The Container reminds us that immigrants are people, too

There's a little uneasiness before The Container starts: a shuffle for the restrooms, some groping in purses for water bottles. We've already signed a release saying we understand the experience will be claustrophobic, and we know we'll be closed in, seated along the sides of a large shipping container for the duration of Claire Bayley's play. But we also know that the show lasts only an hour, and if things get overwhelming, we can signal our discomfort and be released into the parking lot. The immigrants who make their way to Europe from Africa or across the desert to the United States, the desperate souls who hurl themselves onto the sea in leaky boats — these people have no such safety net.

The door of the shipping container slams. Silence and darkness follow. Then a flashlight beams out, and some of our fellow passengers start to speak. Each has a different story, from Mariam, who fled Afghanistan after seeing her husband beheaded by the Taliban for their crime of teaching girls, to Asha and Fatima, who have left a squalid refugee camp in Somalia. The immigrants can't see where they're going, and don't even know if the truck they inhabit is moving or still. They're hungry and thirsty, and rifts begin appearing among them. These rifts deepen when The Agent slams his way in to tell them they're on the final leg of their journey, but if they want to continue to the United Kingdom, they'll need to come up with more money. With the exception of the wealthy Kurdish businessman Ahmad, they have already paid out almost everything they have, though each clutches some small emblem of sustenance or reassurance: a bag of rice, a watch, a grandfather's ring, the broken gun Mariam's husband gave her for protection. By now we're so engrossed that it's all we can do not to search our pockets for money or a leftover candy bar to hand over.

Ana Mihaela Lucaci, Skip Francoeur, Wadi Muhaisen, LaDios Muhammad, Rich Beall and Adrienne Martin-Fullwood play their roles with moving conviction and commitment. At a talk-back after the performance, Beall explains that The Container is not political — and it isn't in the narrow way we usually define the word. It doesn't criticize the current anti-immigrant fervor in the United States; it says nothing of Arizona laws, citizen border patrols or the number of people from Latin America who die attempting to enter this country. But the very act of portraying immigrants as human is profoundly subversive. All over the world and in every age, people have been forced to leave their countries because of unbearable conditions. My mother left Czechoslovakia in 1939 to escape the Nazis, married an eighty-year-old shepherd on paper so that she could cross the border, and eventually reached England. In the early '80s, Guatemalans and Salvadorans who had been imprisoned, tortured, watched massacres or seen family members killed flowed into the United States seeking sanctuary and were often returned to face disappearance or death. Earlier this month, having fought deportation from Britain for years, Jimmy Mubenga was murdered on a plane from Heathrow by the private security agents escorting him back to Angola. Other passengers heard his screams and did nothing.Poor deluded Asha believes she'll be able to get a job at Buckingham Palace, but how much better off will she and the others be if they make it to England? Some will find viable lives; some will commit suicide when their requests for asylum are denied; some will die for lack of money or medical help; some, like Mubenga, will be beaten or killed.
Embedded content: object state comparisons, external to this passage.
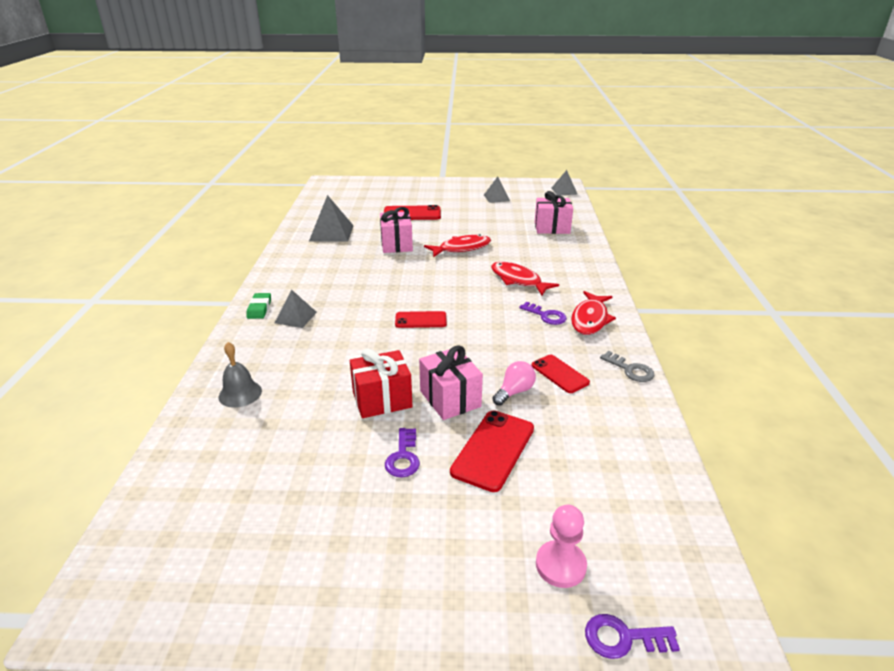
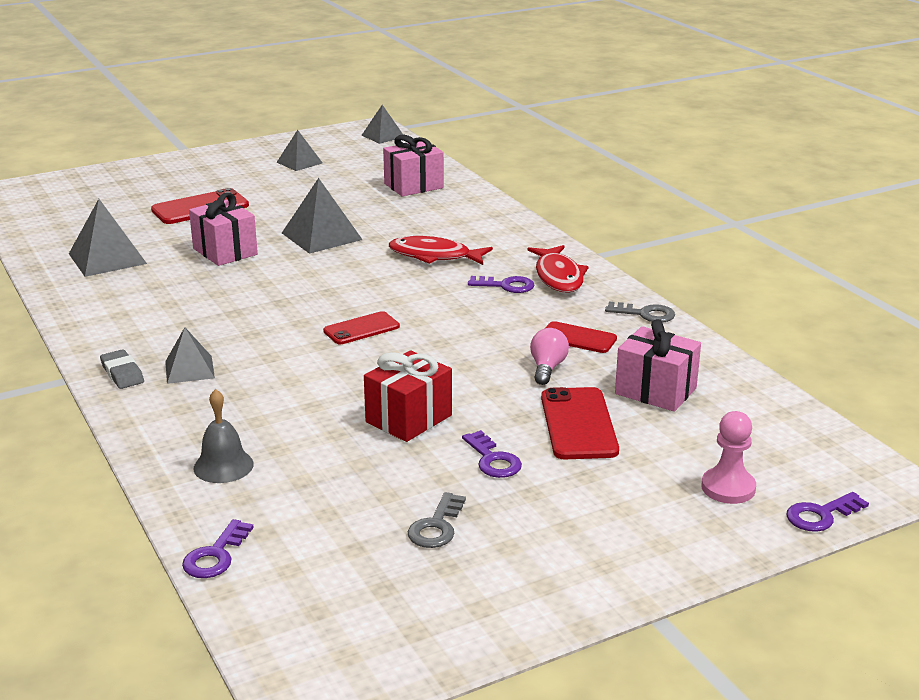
camera: 30 degrees left, 5 degrees down
(163, 461) = (215, 555): none -> purple key
(259, 308) = (122, 373): green eraser -> grey eraser
(310, 500) = (436, 526): none -> grey key
(450, 399) = (485, 395): pink gift -> pink gift (655, 391)
(461, 248) = (321, 236): red fish -> grey pyramid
"For the rest of my life, I'm going to have that at the back of my mind," said one of the passengers on Mubenga's plane. "Could I have done something? That is going to bother me every time I go to sleep. I didn't get involved because I was scared I would get kicked off the flight and lose my job. But the man paid a higher price than I would have."

In making immigrants visible, the 73rd Avenue Theatre Company has done something vital and important. And their work illuminates more than just the grim side of the immigration equation; it also points to the complexity of these refugees' lives and cultures, and the richness they bring to the places where they settle. Researching her role as Fatima, Adrienne Martin-Fullwood entered a Somali restaurant in Aurora she had driven past hundreds of times before and asked for help with the script. She got it, and the owner even lent her the gray garment she wears in the play. More important, she discovered a world of warmth, laughter, community and "awesome food" she'd never realized was there.